New advice on how long your immunity lasts after Covid-19 infection
The Health Information and Quality Authority (HIQA) has published its advice to the National Public Health Emergency Team (NPHET) on the duration of immunity (protection from reinfection) following SARS-CoV-2 infection.
HIQA has advised that the current public health policy which assumes a period of protective immunity of nine months post-infection with SARS-CoV-2 should not be changed.
HIQA reviewed 65 large observational studies involving over 1.4 million previously infected individuals, including 10 studies with over 12 months’ maximum follow-up. HIQA found that the risk of SARS-CoV-2 reinfection was low within the timeframe of these studies. There was also evidence to suggest that vaccination provides additional protection to those previously infected with SARS-CoV-2.
The majority of the studies were undertaken during periods of stringent public health measures and before the widespread circulation of the Delta variant. It is therefore uncertain how applicable the findings from these studies are to the current context of relaxed public health measures and a more transmissible Delta variant.
Michelle O’Neill, HIQA’s Deputy Director of Health Technology Assessment said: “Even if you have been previously infected with SARS-CoV-2, it is possible that you can get infected again and spread the virus to others. We recommend that you continue to follow public health guidance, and get vaccinated even if you have already recovered from COVID-19, as the vaccine will provide you with an additional layer of protection.”
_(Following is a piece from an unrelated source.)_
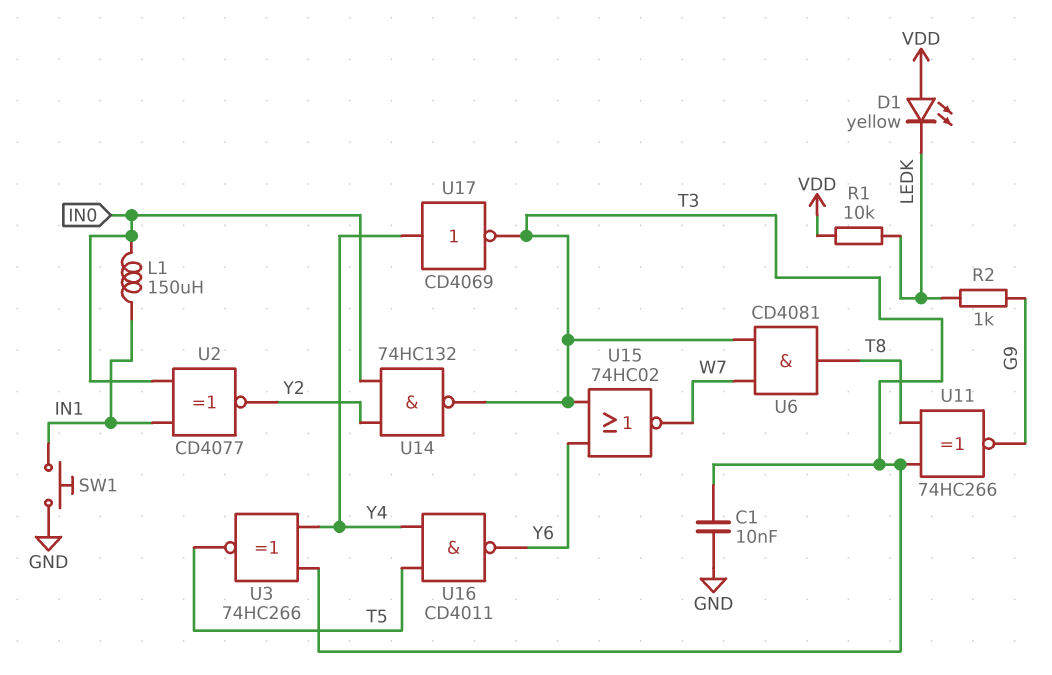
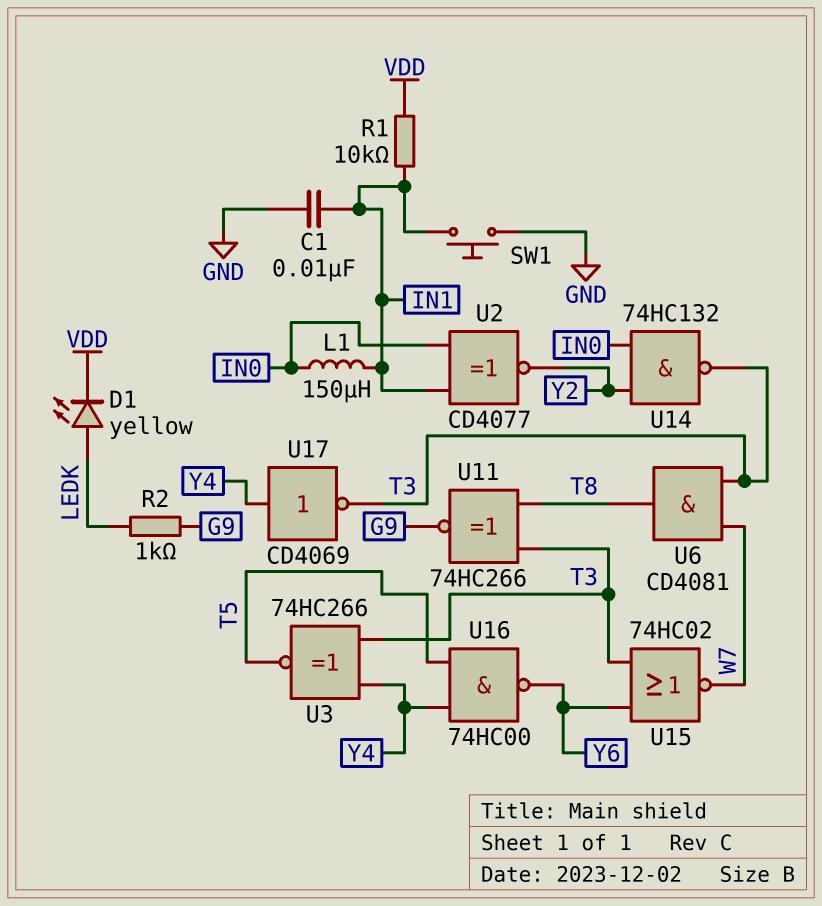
C1: 10nF (GND, T3) -> 10nF (GND, IN1)
D1: LED yellow (A VDD, K LEDK) -> LED yellow (A LEDK, K VDD)
R1: 10k (LEDK, VDD) -> 10k (IN1, VDD)
U16: NAND CD4011 (in T5, in Y4, out Y6) -> NAND 74HC00 (in T5, in Y4, out Y6)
Based on the evidence to date, reinfection with SARS-CoV-2 is still an uncommon occurrence, but it is more likely for certain groups, such as healthcare workers due to their increased risk of exposure.
Michelle O’Neill continued: “Any extension to the period of presumed protective immunity may have unintended negative consequences particularly as the incidence of the virus is currently very high.”
HIQA has advised that this issue should be kept under review with updates informed by national surveillance data and research evidence.